SECURITIES AND EXCHANGE COMMISSION
Washington, D.C. 20549
FORM 8-K
CURRENT REPORT
Pursuant to Section 13 or 15(d) of
the Securities Exchange Act of 1934
Date of Report (Date earliest event reported) January 22, 2010
MTR GAMING GROUP, INC.
(exact name of registrant as specified in its charter)
DELAWARE
(State or other jurisdiction of incorporation)
0-20508 | | 84-1103135 |
(Commission File Number) | | (IRS Employer Identification Number) |
STATE ROUTE 2 SOUTH, CHESTER, WEST VIRGINIA
(Address of principal executive offices)
26034
(Zip Code)
Registrant’s Telephone Number, Including Area Code: (304) 387-8300
N/A
(Former name or former address, if changed since last report)
o Written communications pursuant to Rule 425 under the Securities Act (17 CFR 230.425)
o Soliciting material pursuant to Rule 14a-12 under the Exchange Act (17 CFR 240.14a-12)
o Pre-commencement communications pursuant to Rule 14d-2(b) under the Exchange Act (17 CFR 240.14d-2(b))
o Pre-commencement communications pursuant to Rule 13e-4(c) under the Exchange Act (17 CFR 240.13e-4(c))
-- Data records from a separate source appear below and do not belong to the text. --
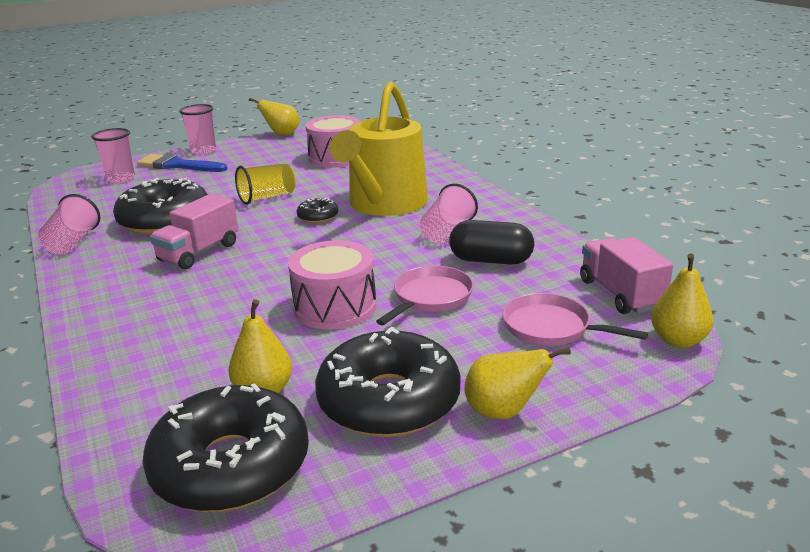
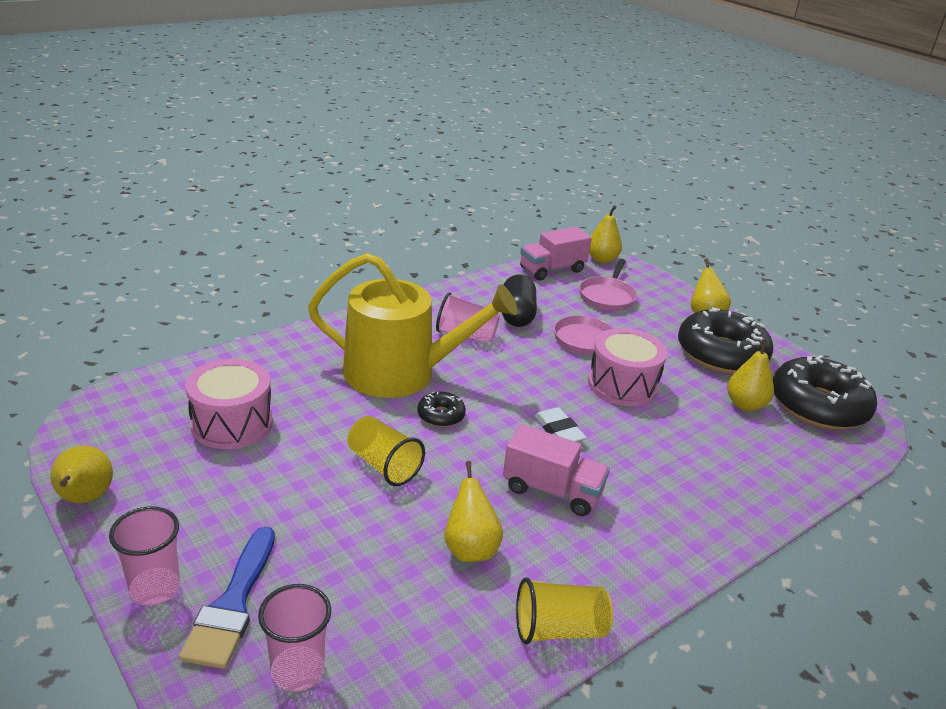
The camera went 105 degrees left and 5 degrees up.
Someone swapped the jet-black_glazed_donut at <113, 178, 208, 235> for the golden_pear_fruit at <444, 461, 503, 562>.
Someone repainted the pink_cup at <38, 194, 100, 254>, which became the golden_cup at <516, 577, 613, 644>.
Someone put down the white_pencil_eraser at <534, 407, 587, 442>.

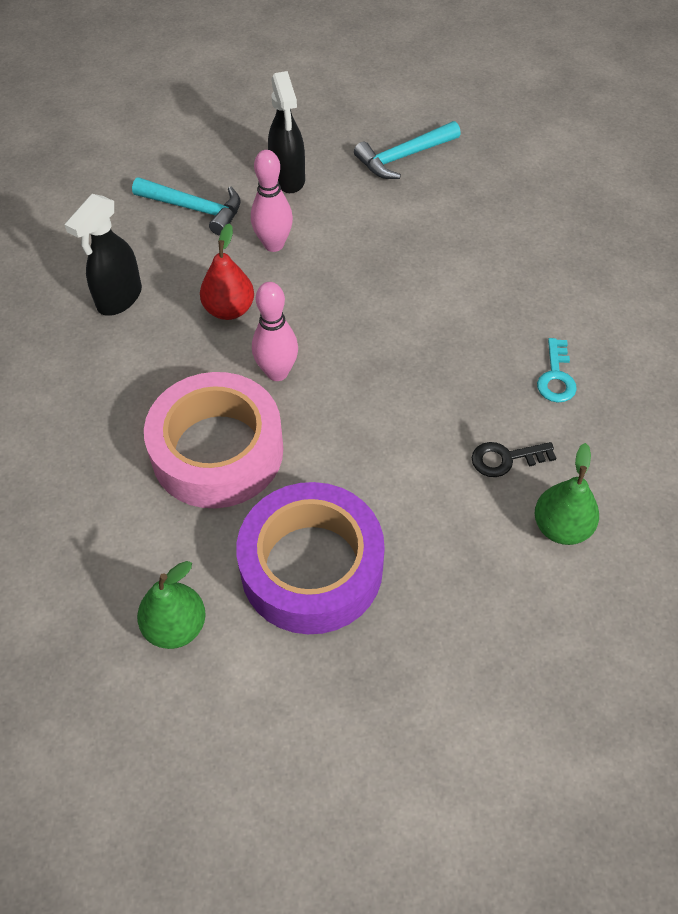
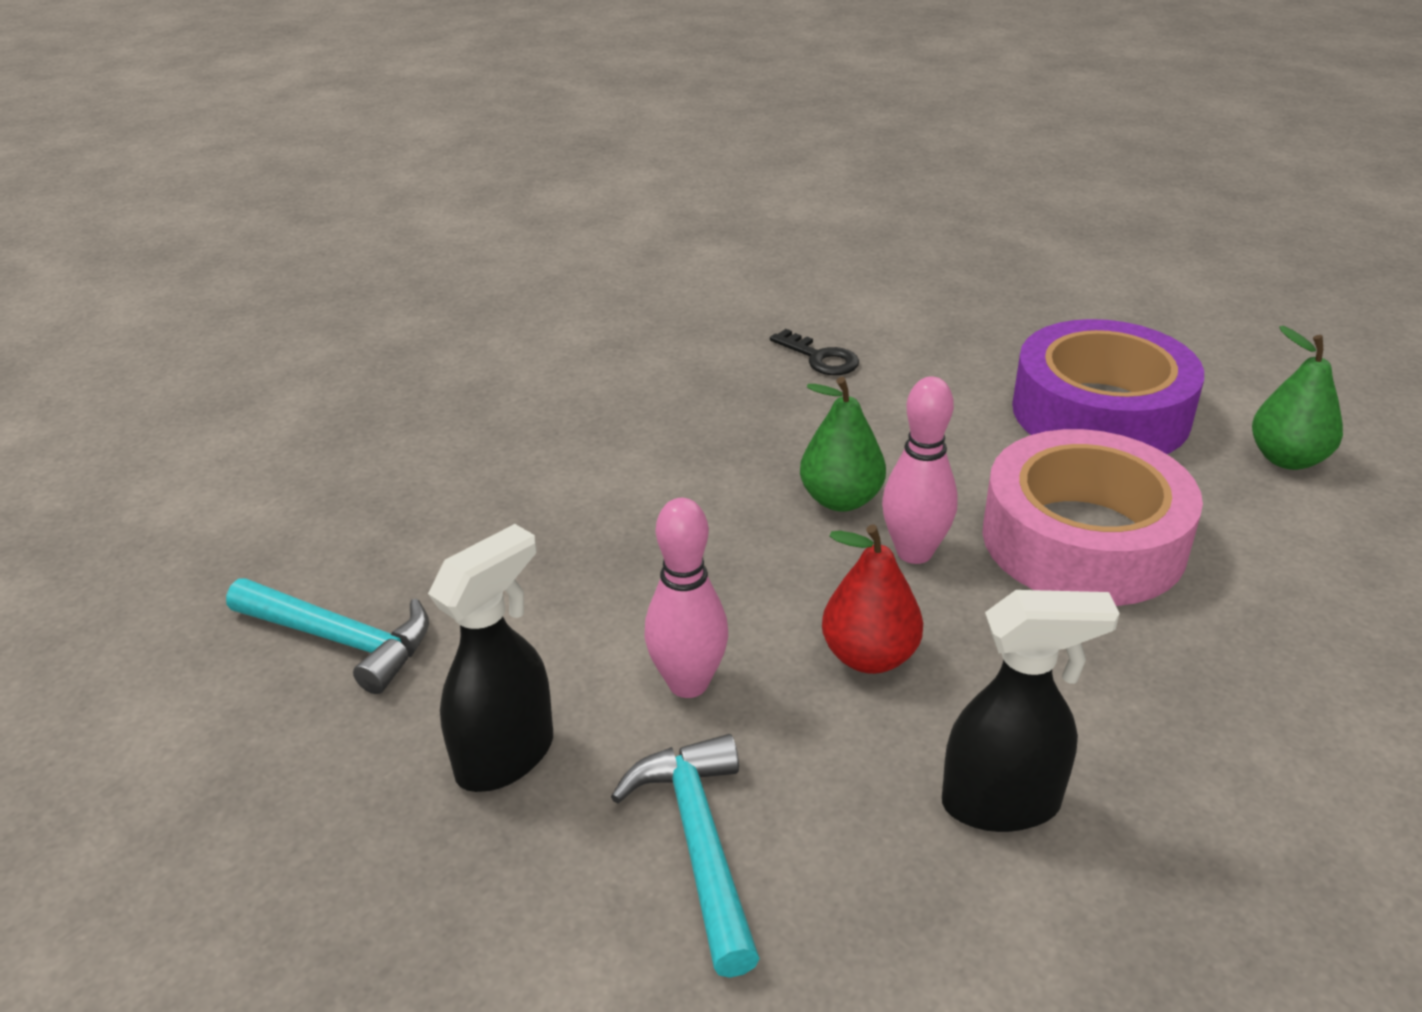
The camera went 125 degrees left and 20 degrees down.
Someone carried the emerald_pear_fruit from <535, 443, 599, 545> to <800, 377, 886, 512>.
Someone took away the teal_key at <537, 338, 577, 403>.

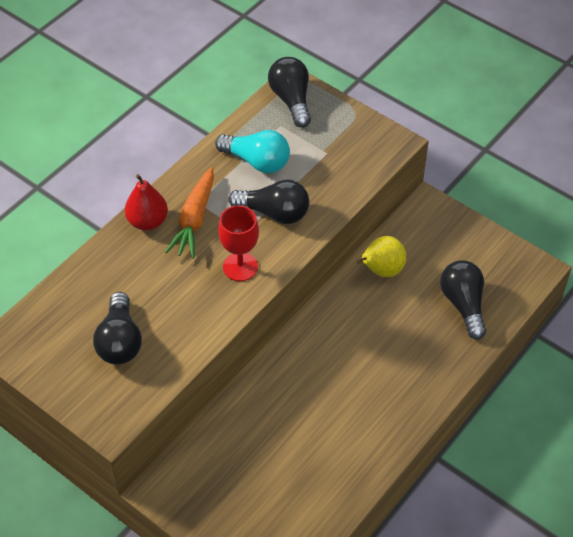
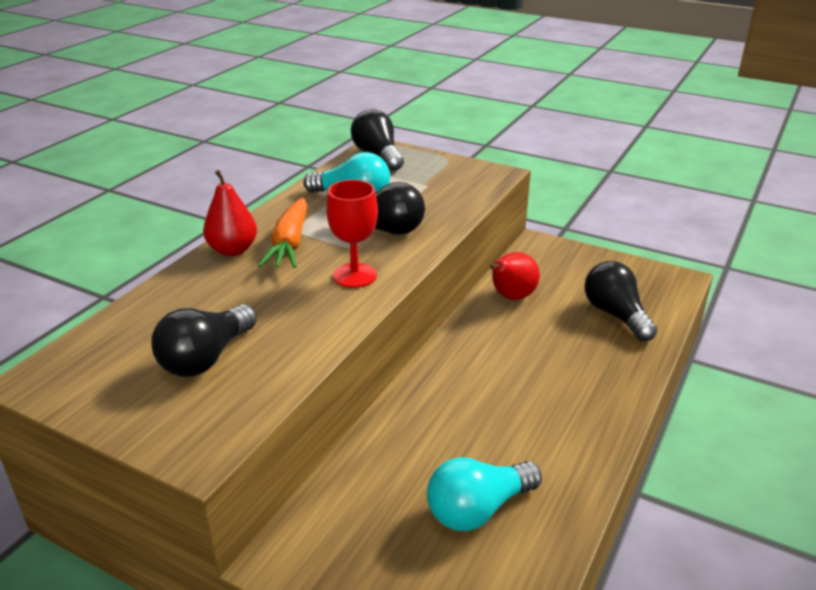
The camera went 10 degrees left and 20 degrees down.
Someone rotated the jet-black_bulb at <93, 292, 142, 365> by 45 degrees clockwise.
Someone put down the teal_bulb at <427, 457, 542, 531>.
Someone repainted the golden_pear_fruit at <357, 236, 406, 277>, which became the crimson_pear_fruit at <490, 252, 540, 300>.

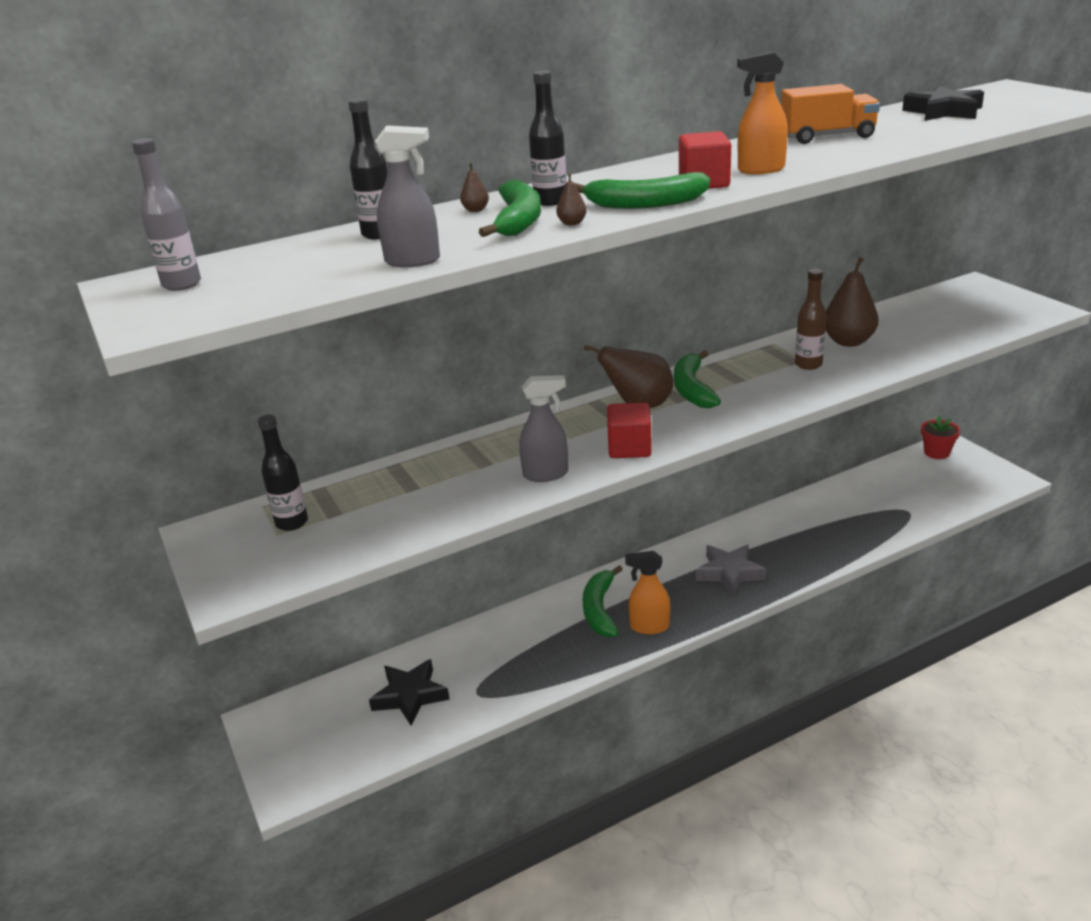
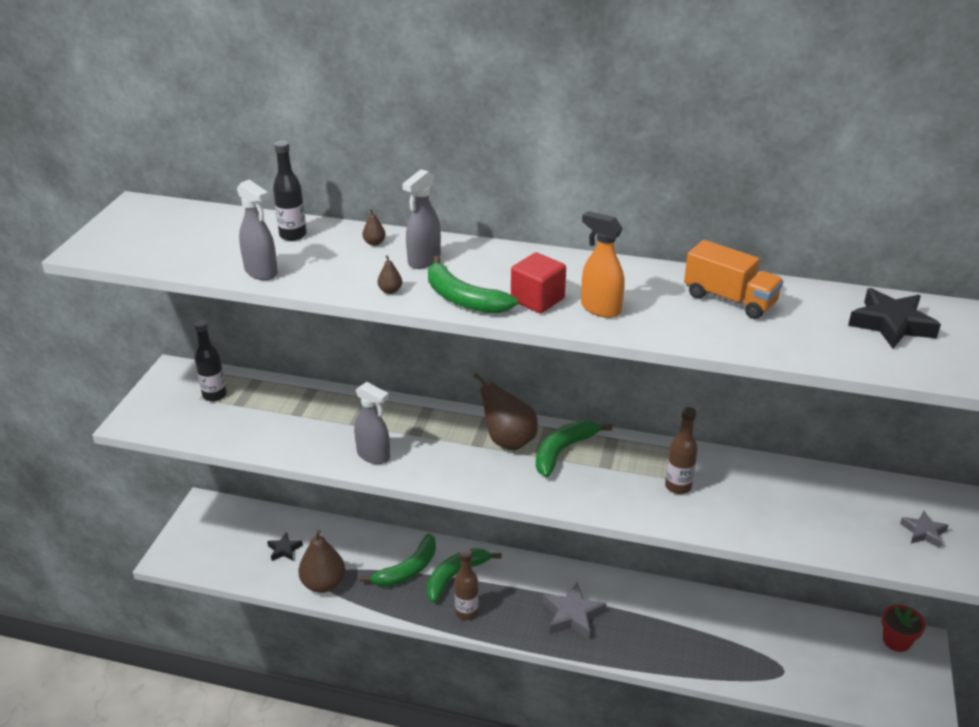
The camera went 40 degrees right and 5 degrees up.
Someone scaled the jet-black_star_shape at <369, 659, 450, 725> by 0.59.
Someone carried the russet_pear_fruit from <826, 257, 879, 347> to <298, 530, 345, 593>.
Someone carried the emerald_banana from <479, 179, 541, 237> to <360, 534, 436, 586>.
Someone swapped the jet-black_drink_bottle at <529, 70, 567, 206> for the grey_spray_bottle at <402, 169, 441, 269>.
Someone swapped the orange_spray_bottle at <625, 551, 670, 634> for the russet_drink_bottle at <454, 549, 479, 620>.
Someone put down the grey_star_shape at <900, 511, 949, 548>.
Someone took away the grey_drink_bottle at <132, 138, 201, 291>.
Someone took away the crimson_cube at <607, 403, 652, 458>.

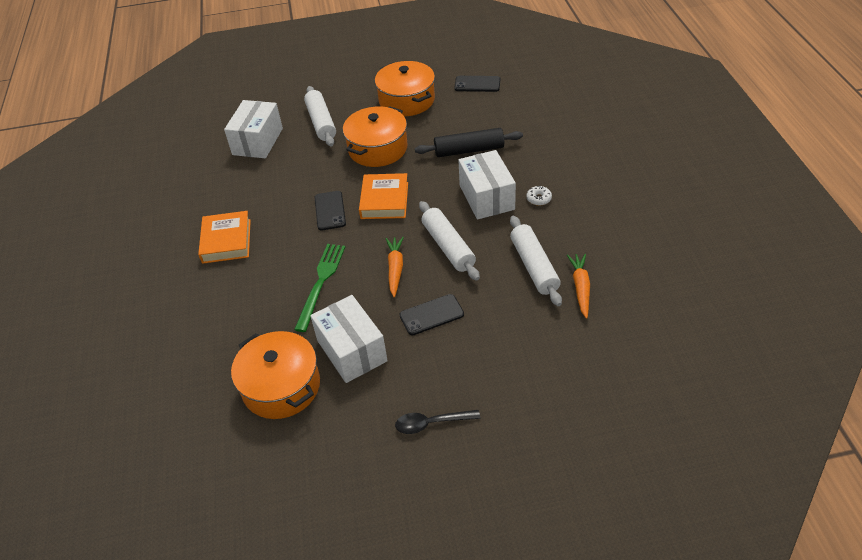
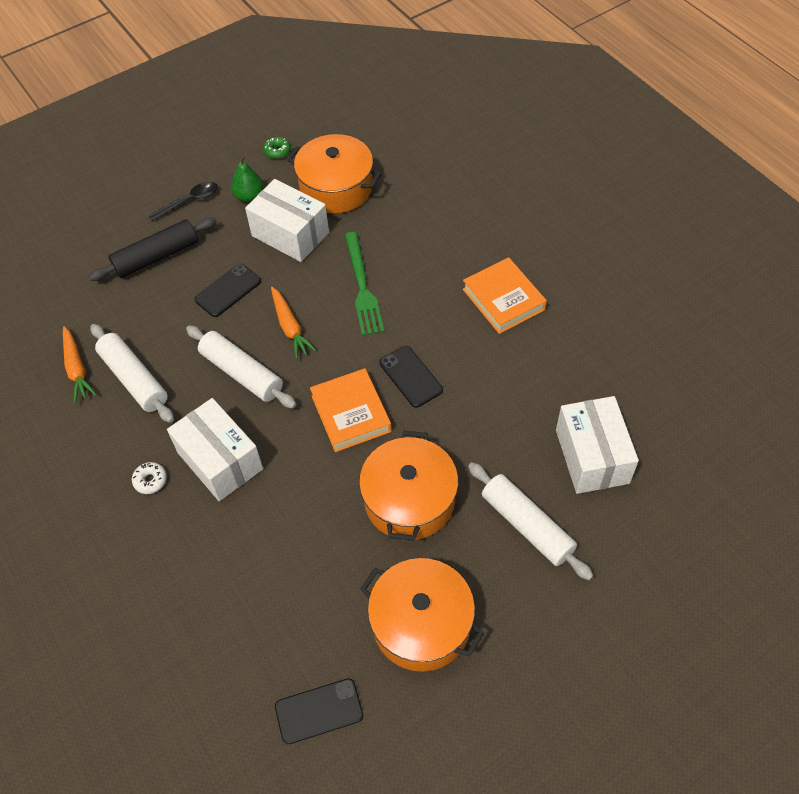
The camera went 155 degrees right and 10 degrees up.
Someone carried the jet-black_dough_roller from <415, 128, 523, 157> to <88, 217, 217, 281>.
Someone put down the emerald_pear_fruit at <231, 156, 264, 203>.
Someone put down the emerald_glazed_donut at <263, 137, 291, 159>.

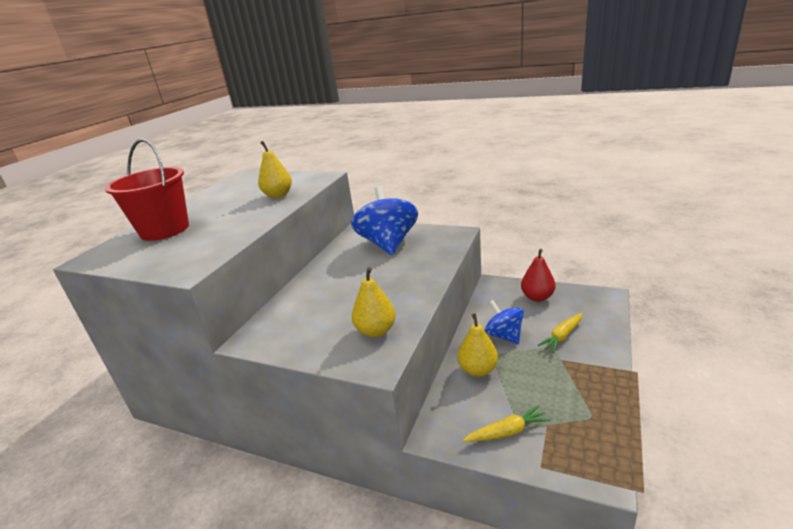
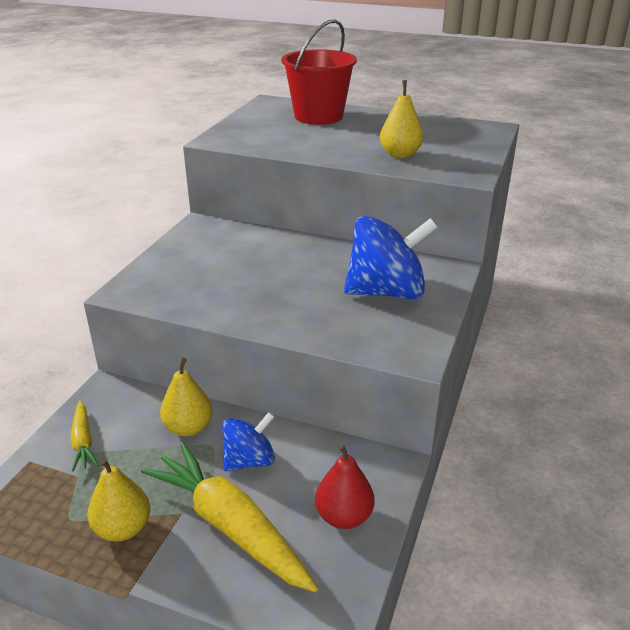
The camera went 85 degrees right and 5 degrees up.
Someone carried the golden_pear_fruit from <352, 267, 396, 337> to <88, 458, 150, 542>.
Someone scaled the golden_root_vegetable at <538, 313, 582, 353> by 2.02.

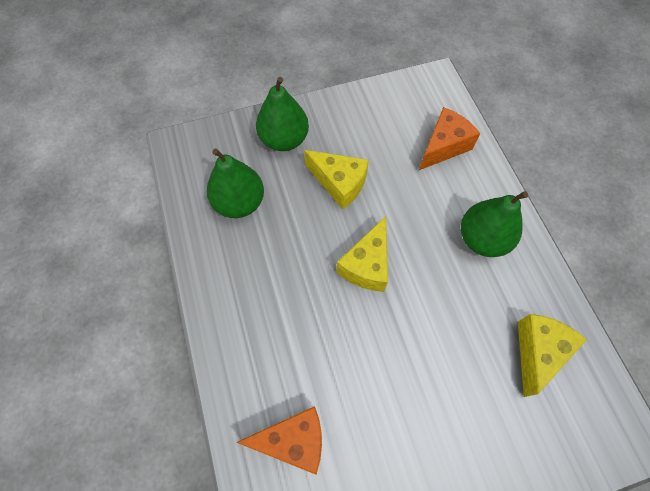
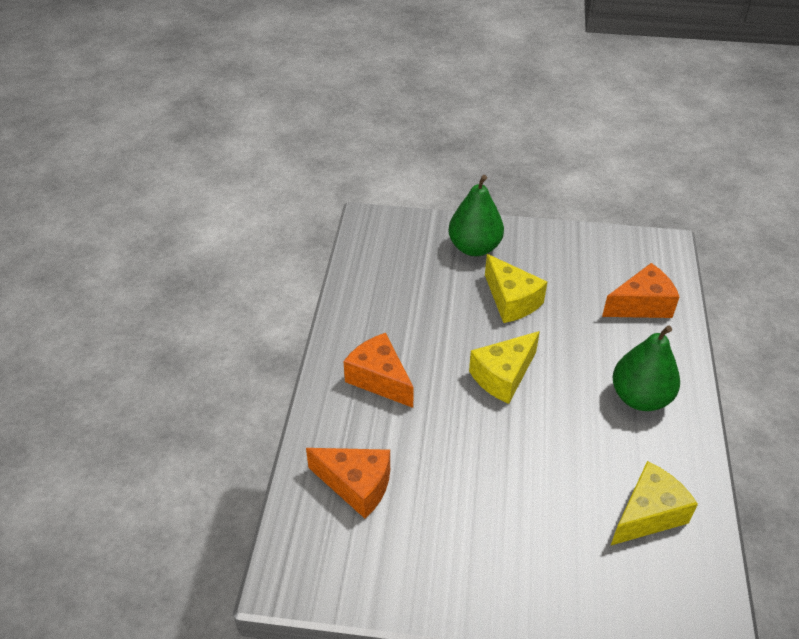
The camera went 25 degrees right and 20 degrees down.
Someone put down the orange_piece_of_cheese at <343, 333, 414, 408>.
Someone took away the emerald_pear_fruit at <207, 149, 264, 218>.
Item 5.02. Departure of Directors or Certain Officers; Election of Directors; Appointment of Certain Officers; Compensatory Arrangements of Certain Officers
(e) On January 22, 2010, the Registrant amended its 2002 Stock Incentive Plan (“2002 Plan”), 2004 Stock Incentive Plan (“2004 Plan”), 2005 Stock Incentive Plan (“2005 Plan”), and 2007 Stock Incentive Plan (“2007 Plan”) to provide for the grants of restricted stock units (“RSUs”) and cash awards to key employees (including officers and directors) of or consultants to the Registrant, or its subsidiaries, as the Compensation Committee of the Registrant’s Board of Directors may determine. Pursuant to the provisions of such Plans, as amended, the following grants were made on January 22, 2010, by the Registrant:
| | 2002 Plan | | 2004 Plan | | 2005 Plan | | 2007 Plan | | Total | |
| | RSUs | | Cash | | RSUs | | Cash | | RSUs | | Cash | | RSUs | | Cash | | RSUs | | Cash | |
| | | | | | | | | | | | | | | | | | | | | |
Robert F. Griffin | | 48,000 | | $ | 36,000 | | 20,000 | | $ | 15,000 | | 32,000 | | $ | 24,000 | | 100,000 | | $ | 75,000 | | 200,000 | | $ | 150,000 | |
Robert Norton | | 30,000 | | $ | 22,500 | | 12,500 | | $ | 9,375 | | 20,000 | | $ | 15,000 | | 62,500 | | $ | 46,875 | | 125,000 | | $ | 93,750 | |
David R. Hughes | | 12,000 | | $ | 9,000 | | 5,000 | | $ | 3,750 | | 8,000 | | $ | 6,000 | | 25,000 | | $ | 18,750 | | 50,000 | | $ | 37,500 | |
John W. Bittner, Jr. | | 4,800 | | $ | 3,600 | | 2,000 | | $ | 1,500 | | 3,200 | | $ | 2,400 | | 10,000 | | $ | 7,500 | | 20,000 | | $ | 15,000 | |
Narciso A. Rodriguez-Cayro | | 6,000 | | $ | 4,500 | | 2,500 | | $ | 1,875 | | 4,000 | | $ | 3,000 | | 12,500 | | $ | 9,375 | | 25,000 | | $ | 18,750 | |
Richard Knight | | 12,000 | | $ | 9,000 | | 5,000 | | $ | 3,750 | | 8,000 | | $ | 6,000 | | 25,000 | | $ | 18,750 | | 50,000 | | $ | 37,500 | |
Jack Sours | | 12,000 | | $ | 9,000 | | 5,000 | | $ | 3,750 | | 8,000 | | $ | 6,000 | | 25,000 | | $ | 18,750 | | 50,000 | | $ | 37,500 | |
| | | | | | | | | | | | | | | | | | 520,000 | | $ | 390,000 | |
The Registrant has entered, or intends to enter, into a Restricted Stock Unit and Cash Award Agreement under the terms of the above-referenced Plans, as amended, with each of the above persons which Agreements provide that one-third of the RSUs and one-third of the cash awards under each of the Plans shall vest and become non-forfeitable upon each of the first, second and third anniversaries of the date of grant (January 22, 2010). Unvested RSUs and cash awards shall vest on the date of a change of control (as defined in the Agreement) of the Registrant.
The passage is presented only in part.